Tom Tromey wrote:
>>>>>> "Dave" == Dave Korn <[email protected]> writes:
>
> Dave> Were you using a --prefix? The PPL checks (by design I think) only
> Dave> look for PPL in your prefix.
>
> Dave> I do not know it; I have merely observed the behaviour. It may
> Dave> even not be by design for all I know, though I suspect it makes
> Dave> sense - where else would you look but in the prefix? Prefixes
> Dave> exist to create separation between packages.
>
> That didn't seem to be what the code on Basile's branch does.
>
> But, if this is what the PPL checks do actually do somewhere, then they
> are broken. Prefix is for specifying the install tree -- specifying how
> the build is done is handled by other options.

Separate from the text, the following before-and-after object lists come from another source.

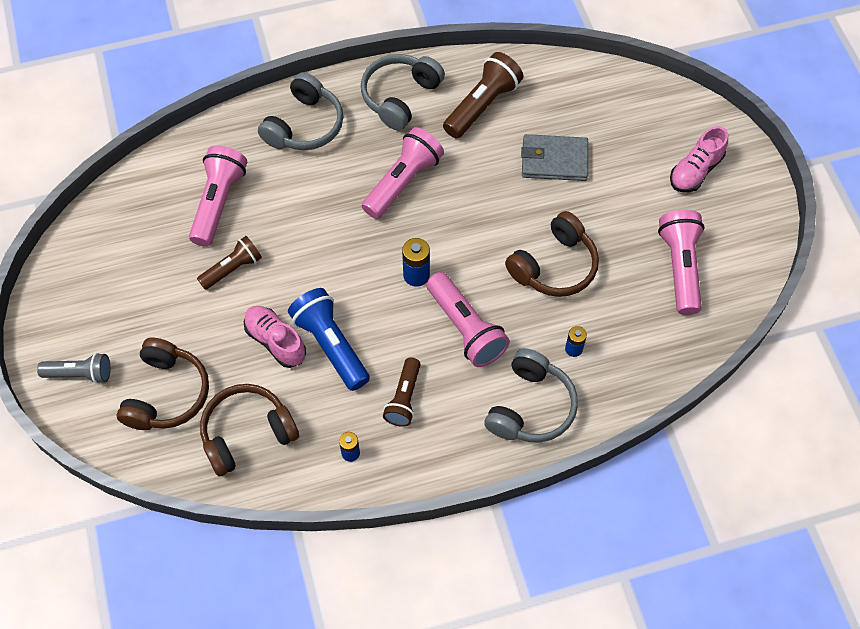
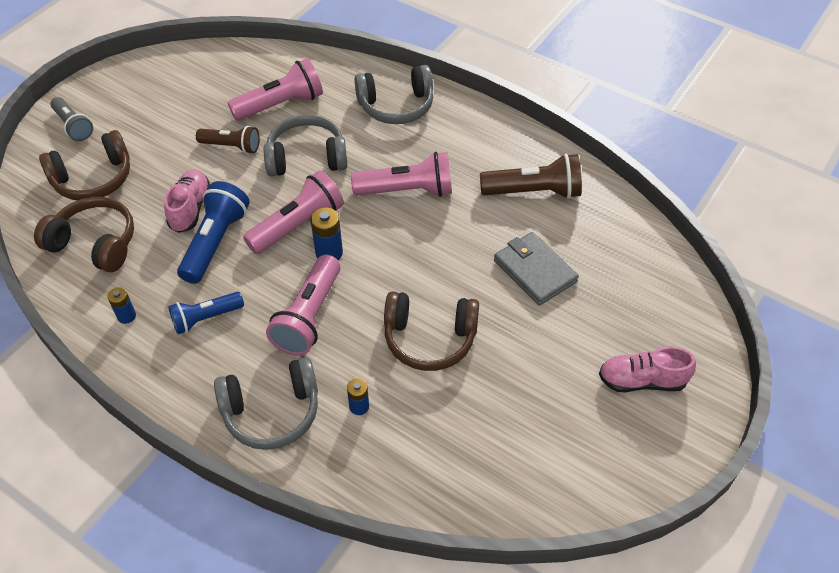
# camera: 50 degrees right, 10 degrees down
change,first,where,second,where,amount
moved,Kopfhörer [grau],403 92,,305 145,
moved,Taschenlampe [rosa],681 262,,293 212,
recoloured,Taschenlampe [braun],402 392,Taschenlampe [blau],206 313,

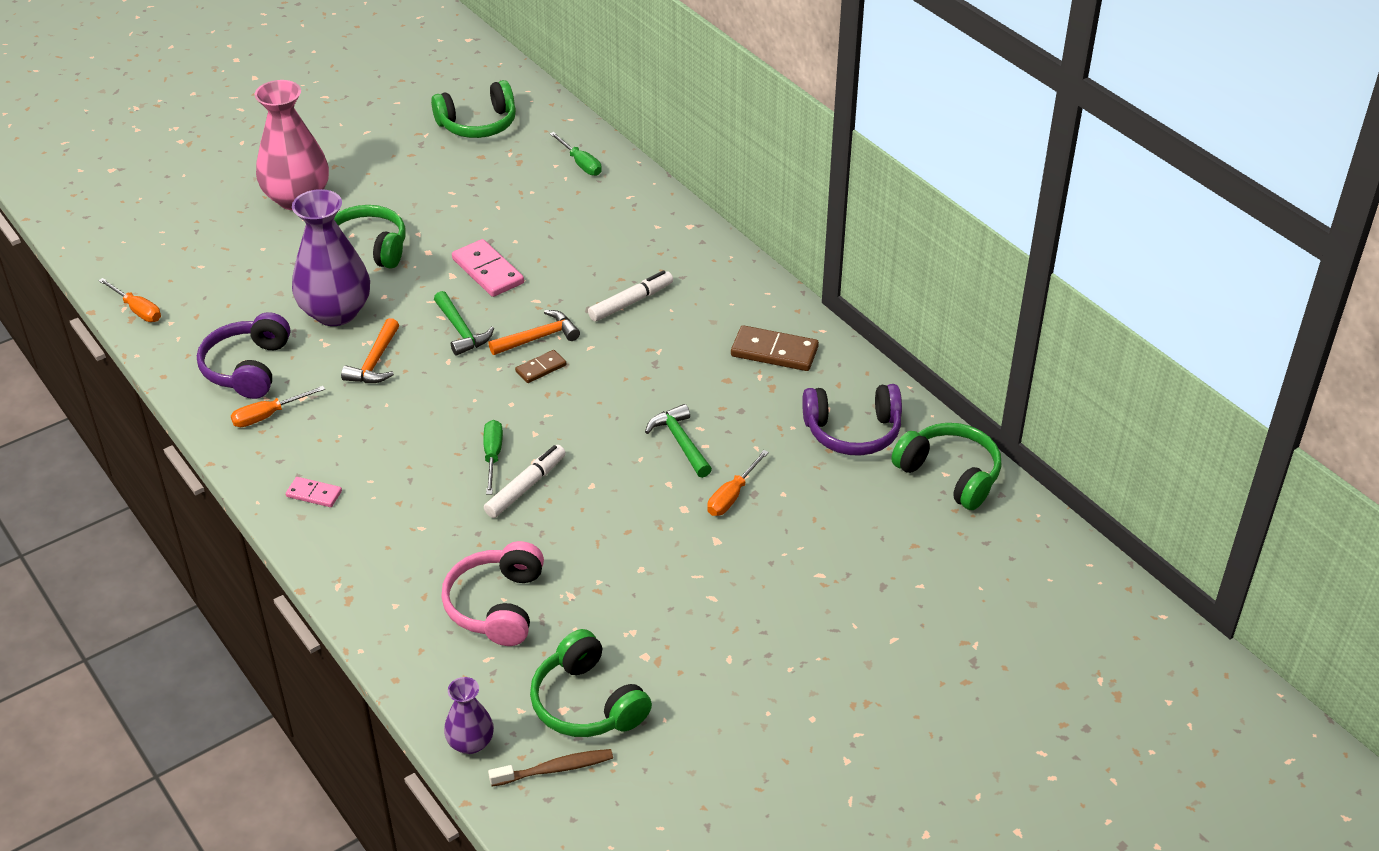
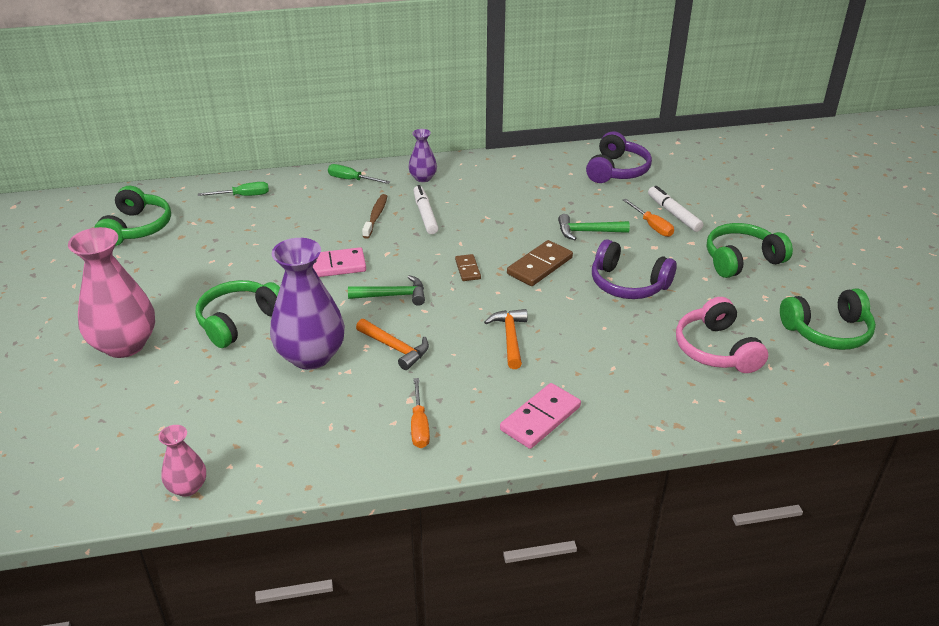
# camera: 65 degrees left, 5 degrees down
change,first,where,second,where,amount
replaced,Schraubenzieher [orange],129 300,Vase [rosa],182 461,
moved,Hammer [orange],534 332,,506 339,
moved,Kopfhörer [lila],243 355,,634 269,
moved,Dominostein [braun],775 348,,540 263,
moved,Schraubenzieher [grün],493 457,,359 174,
moved,Kopfhörer [grün],946 466,,750 250,
moved,Filzstift [weiß],525 481,,675 209,
resized,Dominostein [rosa],314 492,,540 416,x1.75
turned,Kopfhörer [rosa],492 593,,722 335,45 degrees clockwise
moved,Vase [lila],469 715,,422 155,
moved,Zahnbürste [braun],550 767,,374 216,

Ah, I think I misunderstood what's going on. If you specify --with-ppl, what
happens:
> AC_ARG_WITH(ppl, [ --with-ppl=PATH Specify prefix directory for the
> installed PPL package
> Equivalent to --with-ppl-include=PATH/include
> plus --with-ppl-lib=PATH/lib],, with_ppl=no)
> AC_ARG_WITH(ppl_include, [ --with-ppl-include=PATH Specify directory for
> installed PPL include files])
> AC_ARG_WITH(ppl_lib, [ --with-ppl-lib=PATH Specify the directory for the
> installed PPL library])
>
> case $with_ppl in
> no)
> ppllibs=
> ;;
> *)
> ppllibs="-L$with_ppl/lib -lppl_c -lppl -lgmpxx"
> pplinc="-I$with_ppl/include $pplinc"
> LIBS="$ppllibs $LIBS"
> ;;
> esac
... is that it looks in /lib and /include, which is fairly likely to succeed -
but only because you'll also have $prefix/lib and $prefix/include in the -L and
-I settings anyway (when compiling stages 2/3 and target libs). Change your
--prefix setting to some other tree where you don't have a PPL installation and
all of a sudden using plain "--with-ppl" will fail, and you may think it's
because it is looking for ppl in $prefix, when in fact the answer is that it
should complain about an empty --with-ppl with no argument.